BACK TO ALL POSTS

Hack Your Way to Data Quality with a "Metadatathon"

Metadata Management

Data Governance

How To

Data Discovery

Blog

Compliance

Data Catalog

Metadata

Stephen Swoyer

Mar 19, 2024

Metadata Management

Data Governance

How To

Data Discovery

Blog

Compliance

Data Catalog

Metadata

PayPal Product Manager Vaidehi Sridhar probably wouldn’t call herself a mastermind, but she did execute on a genius idea to improve data quality across PayPal’s sprawling ecosystem.

Even better, Sridhar and her team laid the groundwork for PayPal to federate data governance for its decentralized teams—as well as automate many types of tedious governance tasks.

The genius idea? A metadata hackathon, or “Metadatathon.”

A Data Quality Catch-22


Most organizations, especially large enterprises, recognize that a metadata platform is a foundational element of any advanced data ecosystem. To fill this requirement, PayPal selected Acryl Cloud, the fully managed SaaS offering based on DataHub, the open-source modern data catalog and metadata platform.

There was one slight problem. Like all large companies, a small share of PayPal’s data assets lacked useful documentation and context. And without rich, descriptive metadata and documentation, even the most powerful data catalog and metadata platform is starved for information—kind of like Sherlock Holmes attempting to solve a mystery…without knowing the facts of a case.

Moving the Needle on Metadata


Sridhar saw PayPal’s Metadatathon as a way to (wait for it) hack away at this deficiency. And it worked!

In just 15 days, PayPal’s teams documented and added metadata to almost 3,000 datasets and nearly 90,000 columns—a 20% increase in documentation and metadata.

The Metadatathon also helped acquaint teams with the power of Acryl Cloud, driving a 300% increase in active monthly users (from 400 to 1,200) in just two months.

By any criteria, it was a runaway success.

So how did Sridhar and her team pull this off? Let’s find out!

Metadatathon Organizing 101

The success of PayPal’s Metadatathon owes everything to the hard work of Sridhar and her team, who had to figure out the logistics of hosting and scaling a distributed hackathon across 20 internal teams.
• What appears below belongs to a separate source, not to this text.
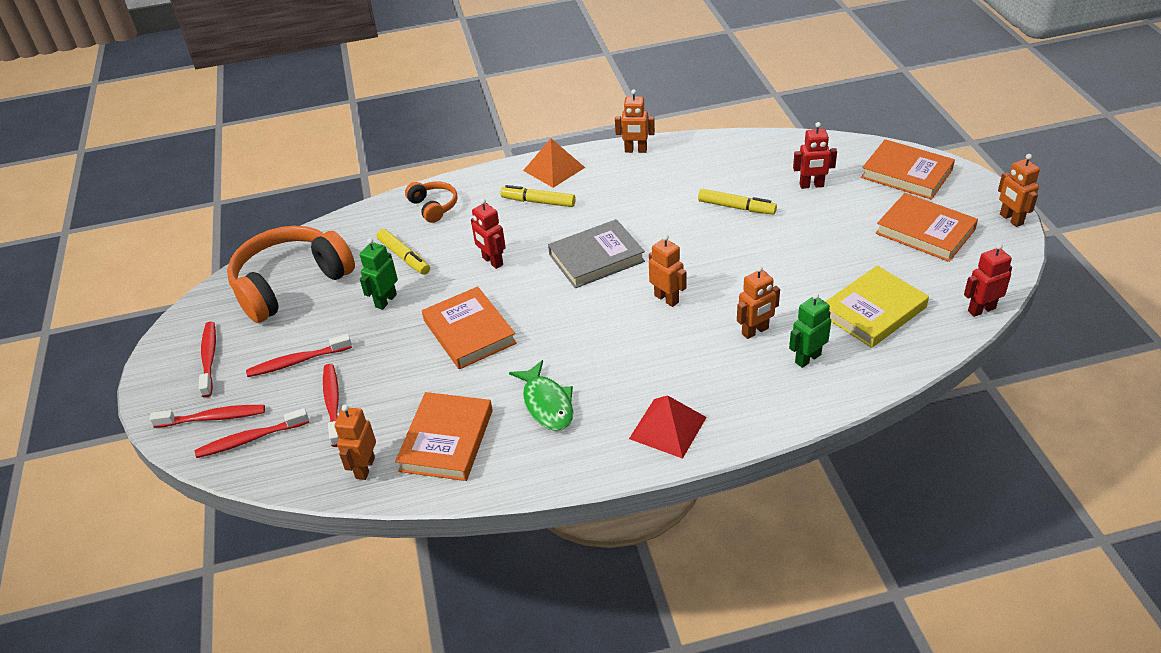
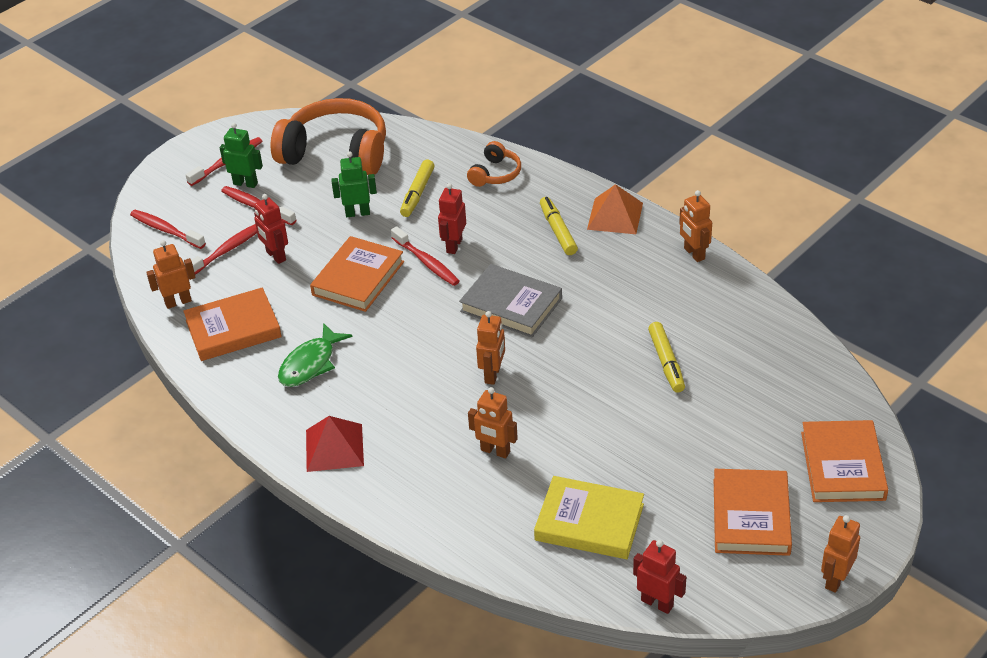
camera: 55 degrees right, 0 degrees up
(213, 418) = (173, 200): red toothbrush -> red toothbrush (426, 262)
(807, 358) = (485, 501): green robot -> green robot (245, 183)
(811, 185) = (752, 401): red robot -> red robot (275, 256)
At a minimum, this required streamlining data access for hundreds of self-serving users. But Sridhar’s team also had to establish clear criteria PayPal could use to determine a winner of the Metadatathon.
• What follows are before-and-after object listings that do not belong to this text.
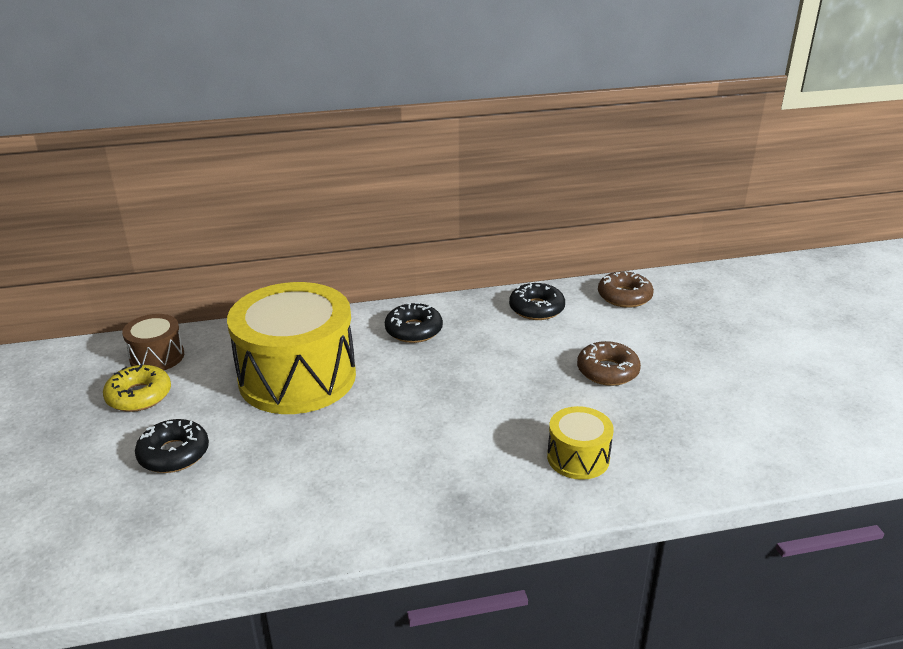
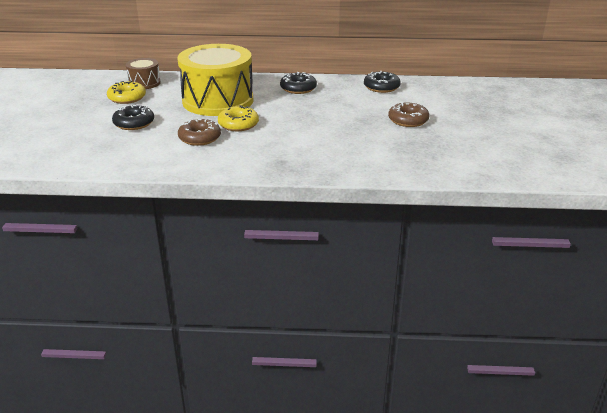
camera: 15 degrees right, 0 degrees up
(353, 425) = (238, 124): none -> yellow donut
(578, 458) = (363, 155): yellow drum -> none
(624, 296) = (443, 88): brown donut -> brown donut (199, 138)

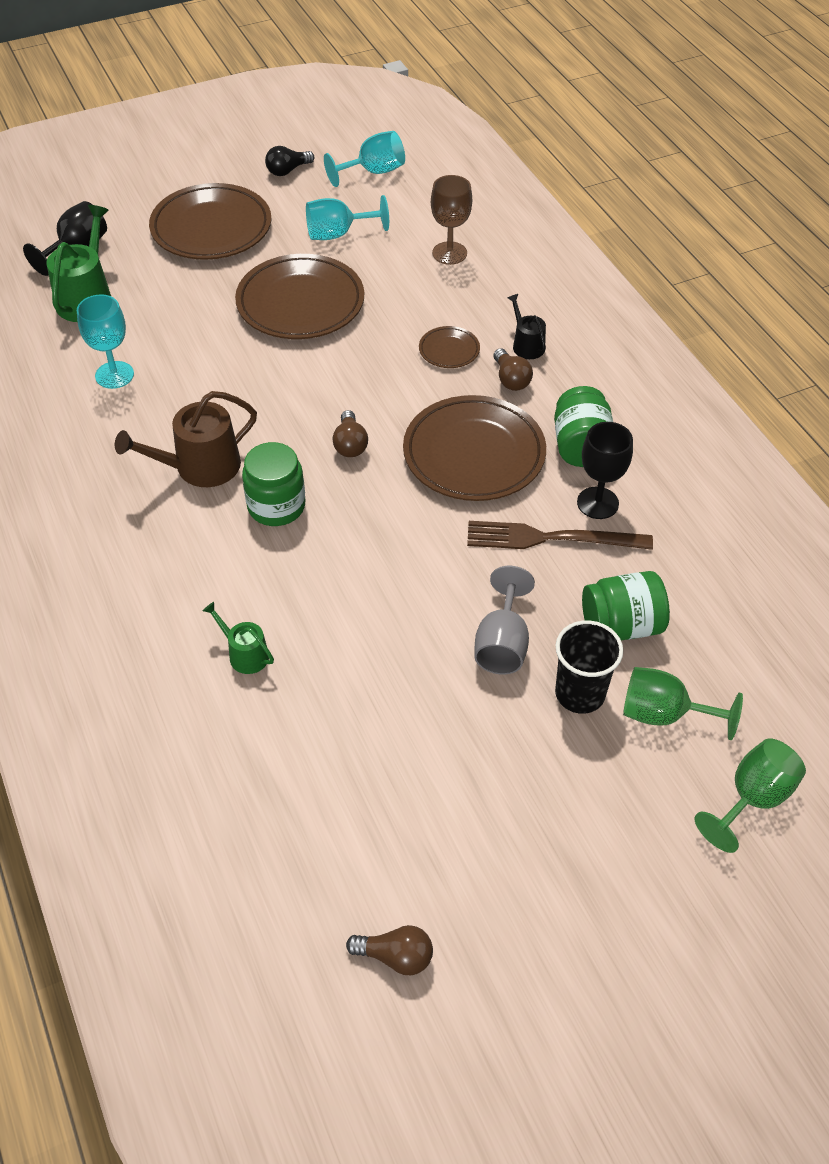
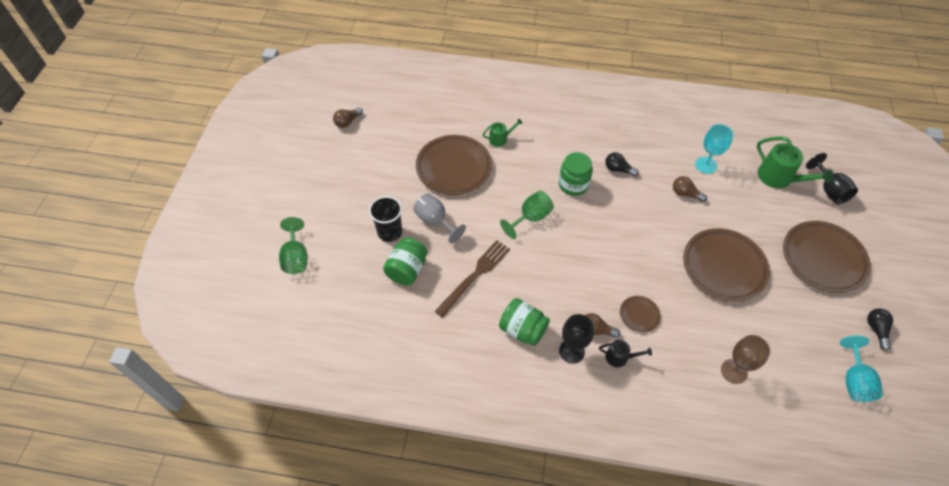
camera: 125 degrees right, 5 degrees up
(200, 467) = (618, 169): brown watering can -> black light bulb
(338, 234) = (786, 320): turquoise goblet -> none
(350, 444) = (594, 231): brown light bulb -> brown light bulb (685, 193)
(474, 454) = (552, 278): brown plate -> brown plate (453, 167)
(597, 503) = (480, 310): black goblet -> black goblet (571, 351)
(664, 714) = (355, 254): green goblet -> green goblet (530, 218)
Because what’s a hackathon without a winner?

Here’s how Sridhar and her team went about it.

1. Strong top-down support and commitment from PayPal’s leadership.

Like it or not, initiatives of this kind always require strong, visionary backing from leaders. In PayPal’s case, leadership recognized that the documentation gap was a company-wide issue, and lent active support to the Metadatathon. This was communicated down the chain of command from the top, so team members would clearly understand the value and necessity of participating.
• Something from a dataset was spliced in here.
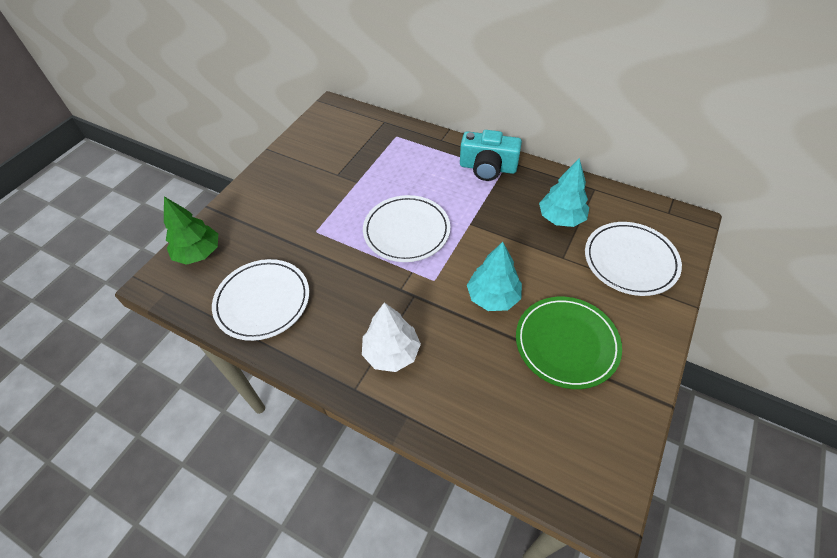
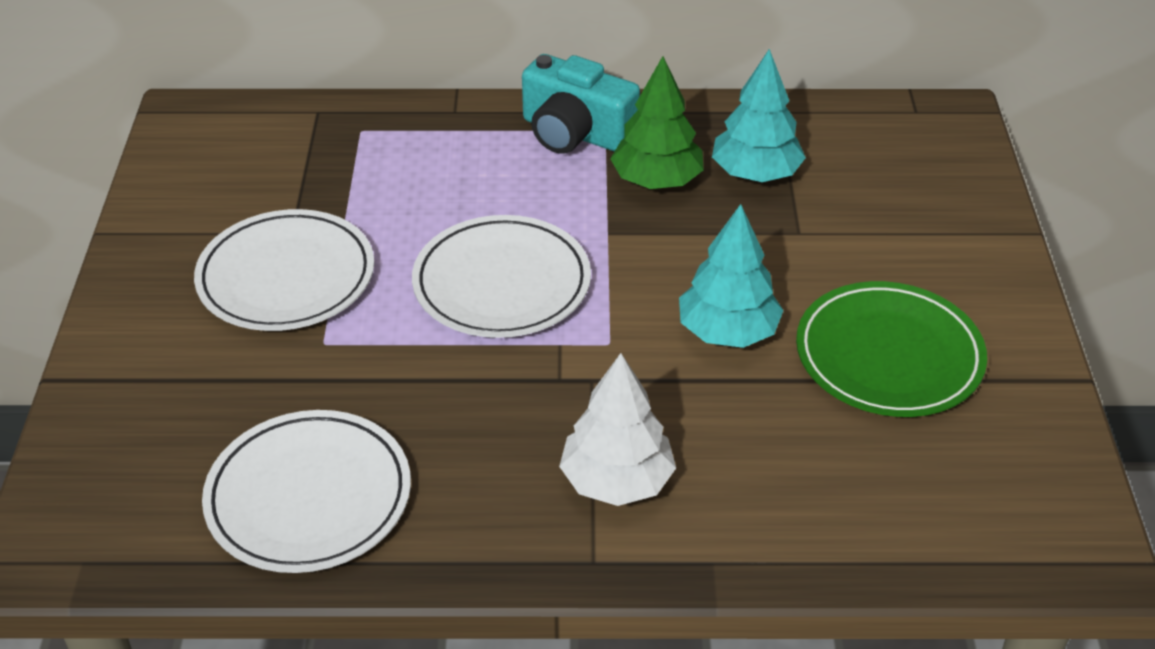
camera: 30 degrees left, 10 degrees down
(199, 253) = (100, 467): green tree -> green tree (657, 181)
(488, 168) = (575, 133): turquoise camera -> turquoise camera turned 45 degrees clockwise
(630, 261) = (904, 201): white plate -> white plate (286, 277)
“Our leadership team was a great support because they understood that this is a company-wide problem that cannot be just solved by one person or one team,” - Vaidehi Sridhar
2. Interview and gather feedback from users.

PayPal started by identifying and prioritizing its most-queried and most searched-for data assets. This was just low-hanging fruit, however.

The company wanted to hear directly from the teams that either couldn’t find the data they needed when they needed it, or couldn’t easily use it, because it lacked adequate documentation.

The goals were to, (1) better understand the search and discovery experience; (2) identify hidden or unmet user needs; and (3) formalize a set of criteria PayPal could use to improve the usability of data, starting with guidelines and standards for documenting and enriching data.

3. Set clear boundaries.

Sridhar and her team set boundaries for both the duration of the Metadatathon—15 days, from start to finish—and how success would be defined.

The goal wasn’t to document and enrich all of PayPal’s data sources and assets, but to make a measurable dent. To this end, she and her team decided what to prioritize based on feedback from users, along with their analysis of the most popular queries and most searched-for data assets.

“We narrowed down our scope to certain critical data sets for which we wanted to get documentation as phase one, because we … are imagining this crowdsourcing event to be a continuous activity,” she explains, “you cannot get everything done the first time itself.” - Vaidehi Sridhar
4. Anticipate common questions, offer real-time resources.

Sridhar’s team used information gleaned from interviews to compile a list of frequently asked questions. For example, users wanted to know if they could attach image files to documentation in Acryl Cloud. (Yes.)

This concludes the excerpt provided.